Chancellor Jeremy Hunt’s spring budget has provoked feelings of both comfort and concern among organisations who work with older people.
Age UK welcomed the ‘standout measure’ to extend energy bill support to June, for which they and many others have been campaigning. The organisation are also ‘very pleased’ that the Chancellor announced £100 million for local charities.
But Age UK remain ‘deeply concerned’ about how some older people will manage financially. ‘They will need further support,’ said the charity. ‘Looking beyond June, there is a pressing need for a lasting solution for the wild fluctuations in energy bills.’
The Centre for Ageing Better welcomed the Chancellor’s decision to postpone the increasing of the Energy Price Guarantee for three months. The move will reportedly save every household in the country an additional £160 on their energy bills.

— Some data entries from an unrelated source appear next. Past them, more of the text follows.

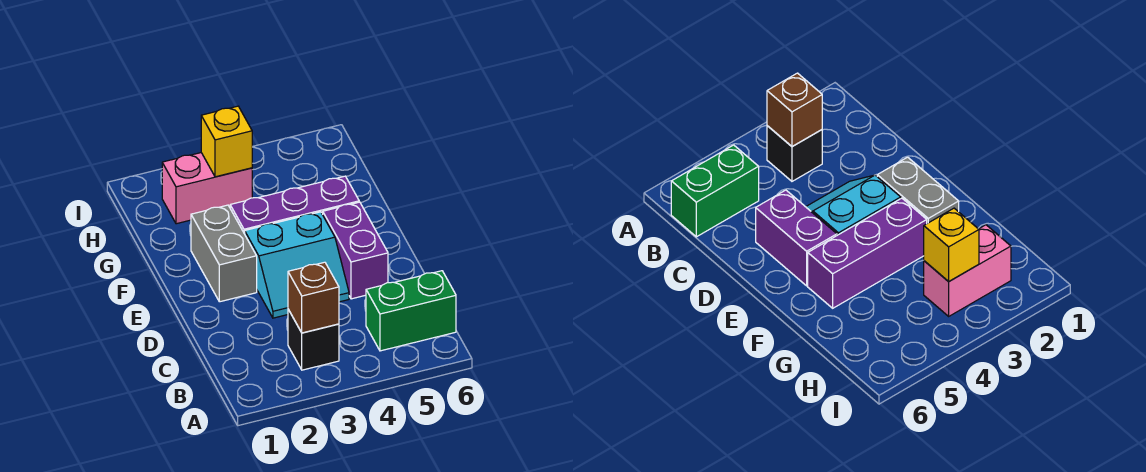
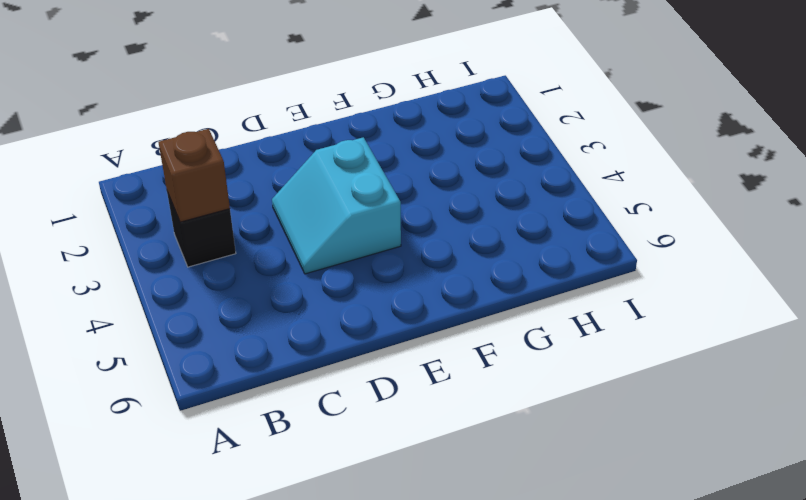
none -> green brick B5:B6 level 1
none -> purple brick D5:E5 level 1

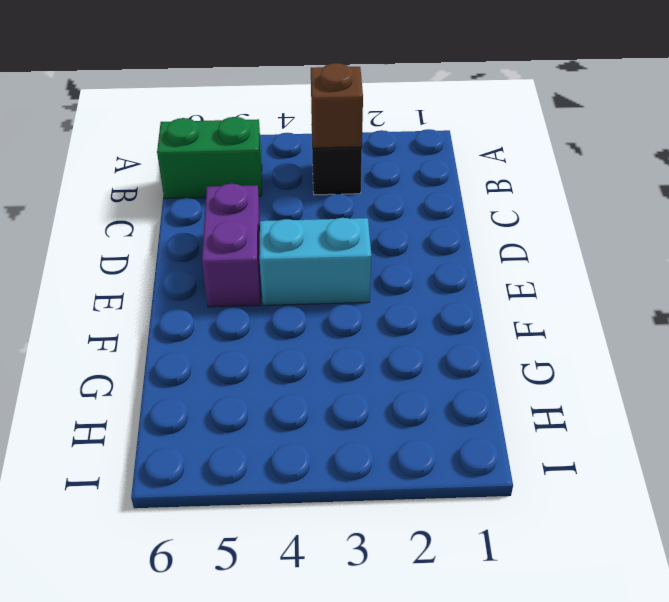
none -> grey brick E2:F2 level 1
none -> purple brick F3:F5 level 1

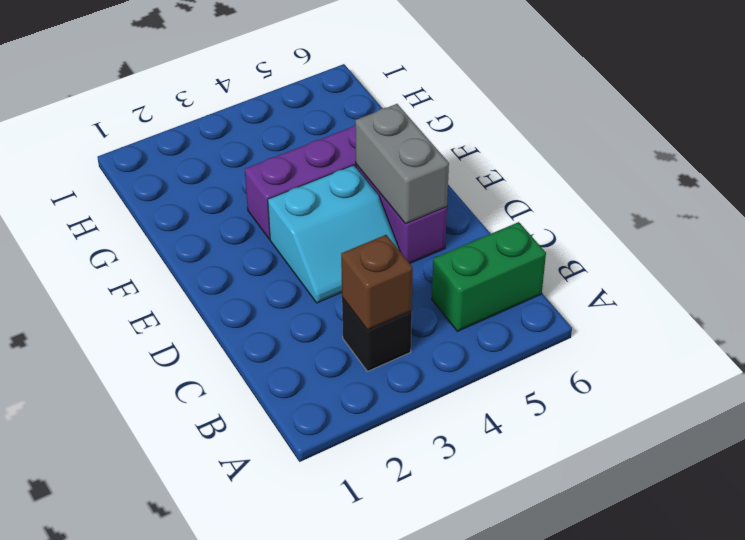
grey brick D5:E5 level 2 -> grey brick E2:F2 level 1
none -> pink brick H2:H3 level 1
none -> yellow brick H3 level 2

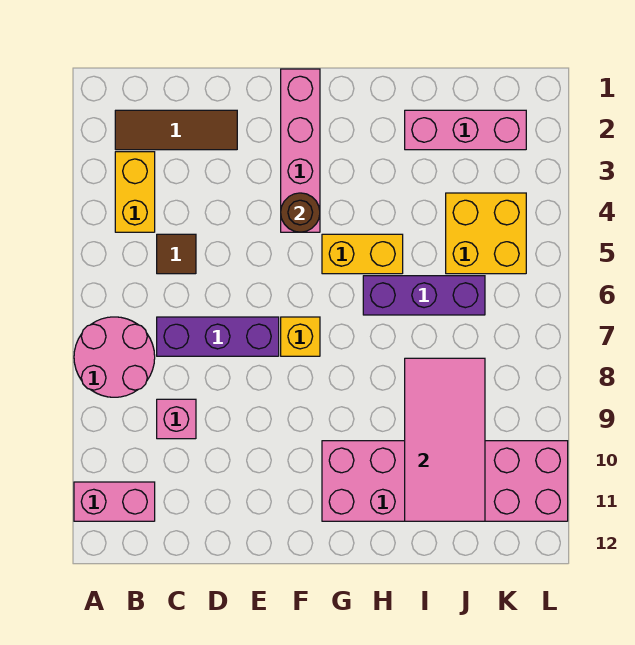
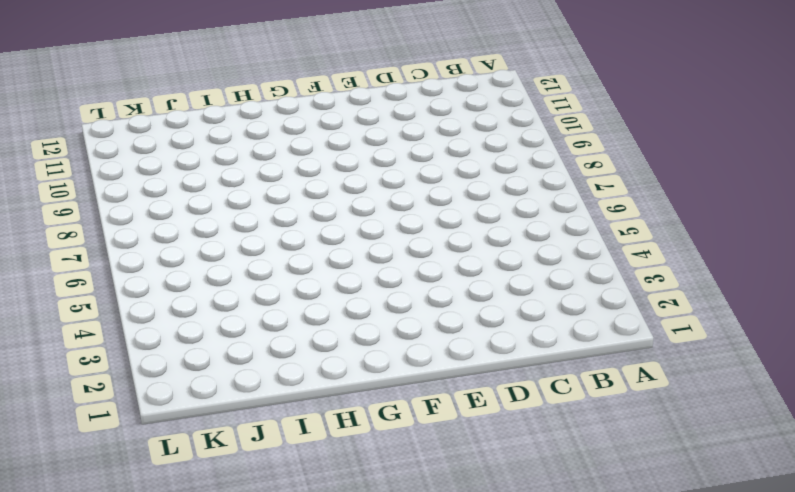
none -> pink round brick A7:B8 level 1
none -> pink brick A11:B11 level 1
none -> brown tile B2:D2 level 1

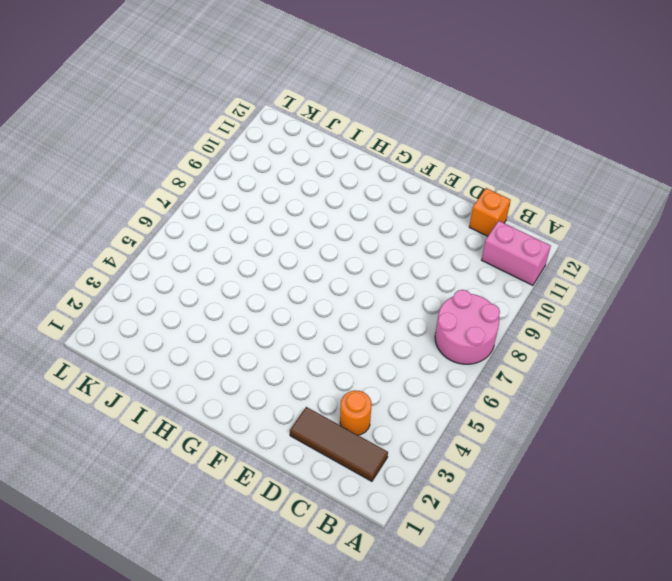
orange round brick C3 level 1 -> none
orange brick C12 level 1 -> none
none -> yellow brick B3:B4 level 1
none -> brown tile C5 level 1
none -> purple brick C7:E7 level 1

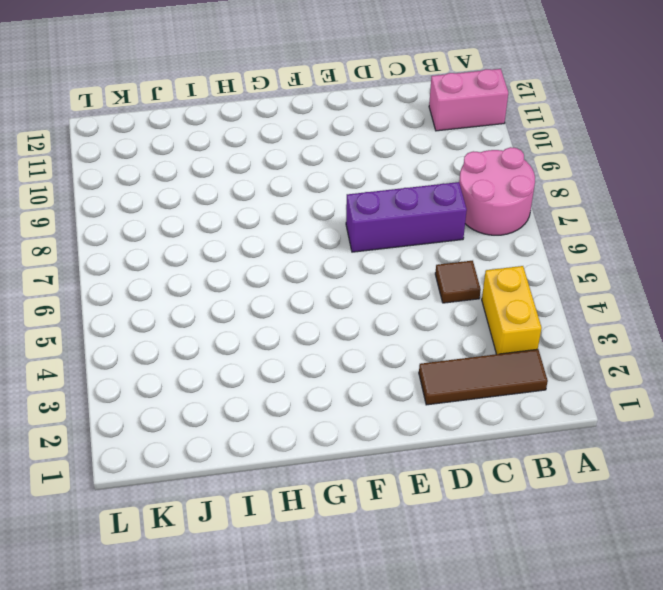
none -> pink brick C9 level 1
none -> pink brick F1:F4 level 1
none -> yellow brick F7 level 1

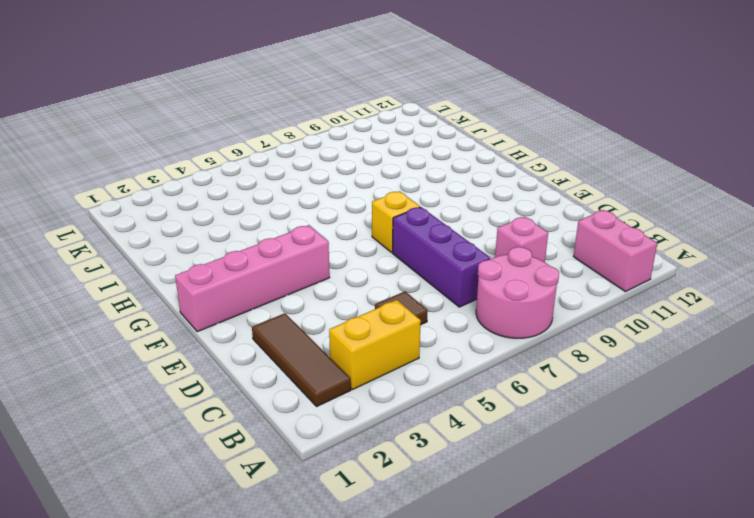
none -> yellow brick G5:H5 level 1
none -> pink brick G10:L11 level 1
none -> purple brick H6:J6 level 1

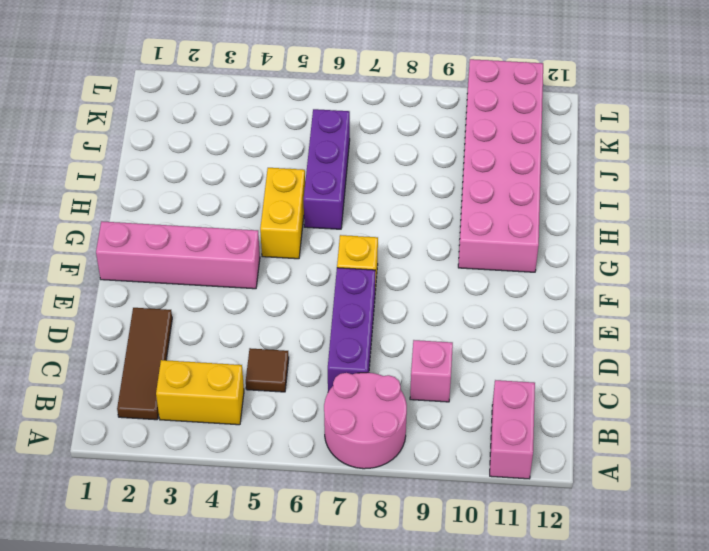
none -> pink brick I2:K2 level 1
none -> yellow brick J4:K5 level 1
none -> brown round brick F4 level 2

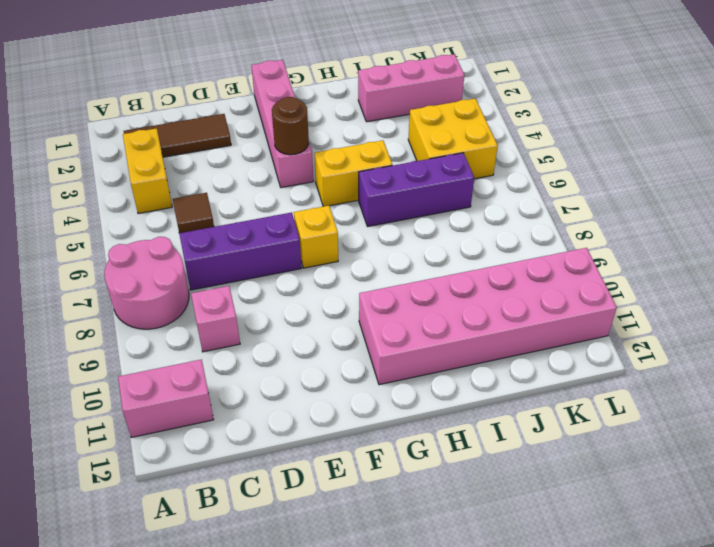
none -> pink tile I8:J11 level 2

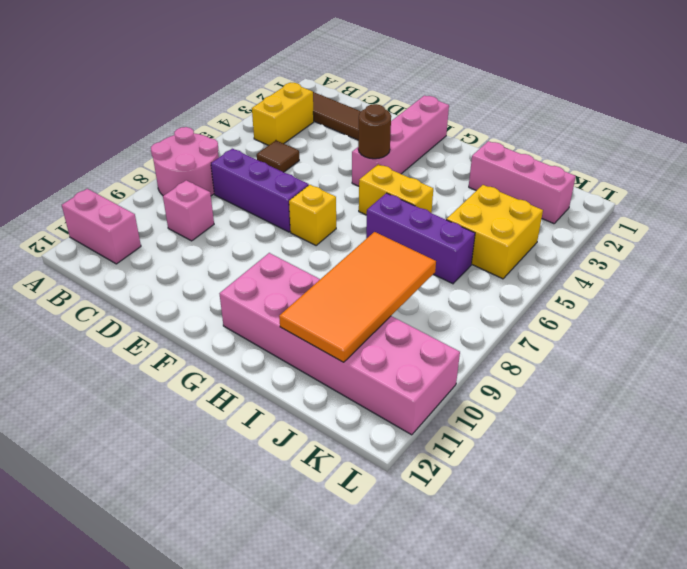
orange tile I8:J11 level 2 -> pink tile I8:J11 level 2

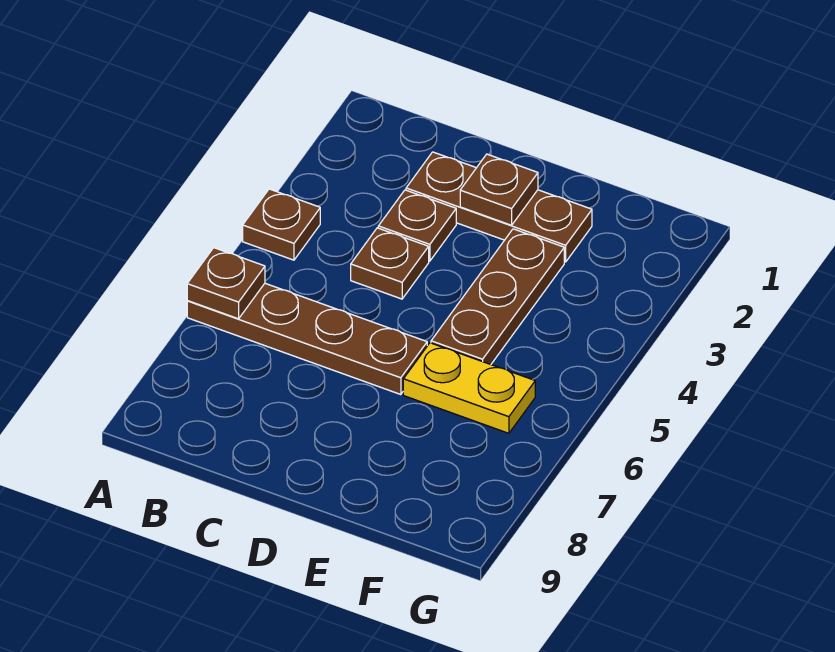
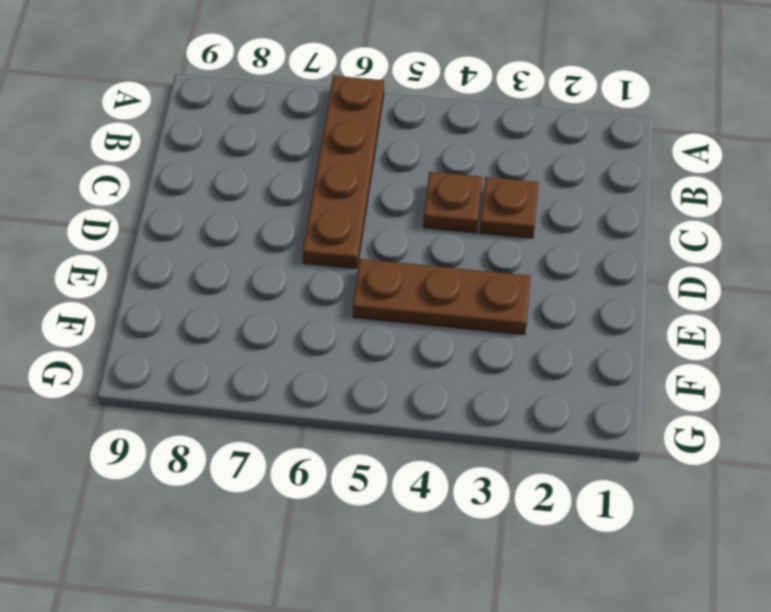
none -> brown plate A4 level 1
none -> brown plate C2:E2 level 1

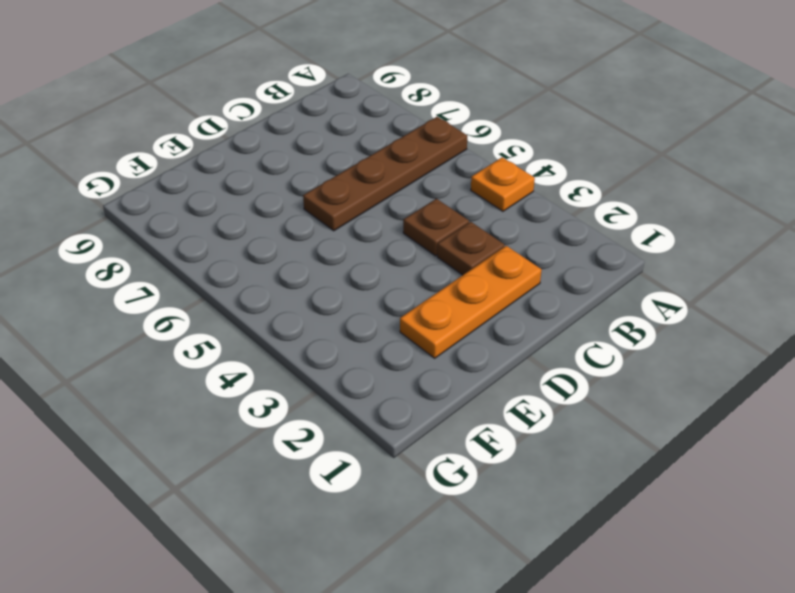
orange plate A4 level 1 -> brown plate A4 level 1
orange plate C2:E2 level 1 -> brown plate C2:E2 level 1
none -> brown plate E3:E5 level 1
none -> yellow plate E6:F6 level 1

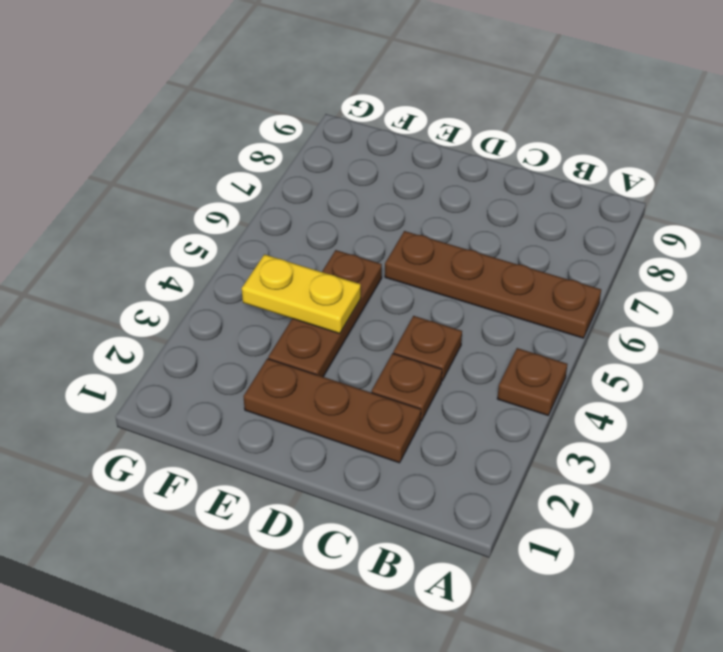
yellow plate E4:F4 level 2 -> yellow plate E6:F6 level 1
none -> brown plate A6 level 2
none -> brown plate D2 level 2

Ageing Better highlighted a number of new measures such as a scrapping of the Work Capability Assessment, an extra £70m over the next five years for mid-life MOTs and £63m on Returnerships designed to provide skills training for older workers.
However, Chief Executive Dr Carole Easton described the Budget as ‘a missed opportunity’ to adequately support workers aged 50 and above. ‘The policies outlined by the Chancellor are very light on specific support tailored for the needs of 50+ workers,’ said Dr Easton.
Independent Age believe the continuation of the Energy Price Guarantee will come as ‘temporary relief’ for some. But rising fuel bills remain ‘unmanageably expensive’ for many. The charity want the Government to prioritise a long-term solution to poverty in later life.
‘The Budget may have given the impression that all older people are financially secure. This is simply not true,’ said Director of Policy and Communications John Palmer. ‘We speak to older people every day who are skipping meals and are terrified to turn on their heating.’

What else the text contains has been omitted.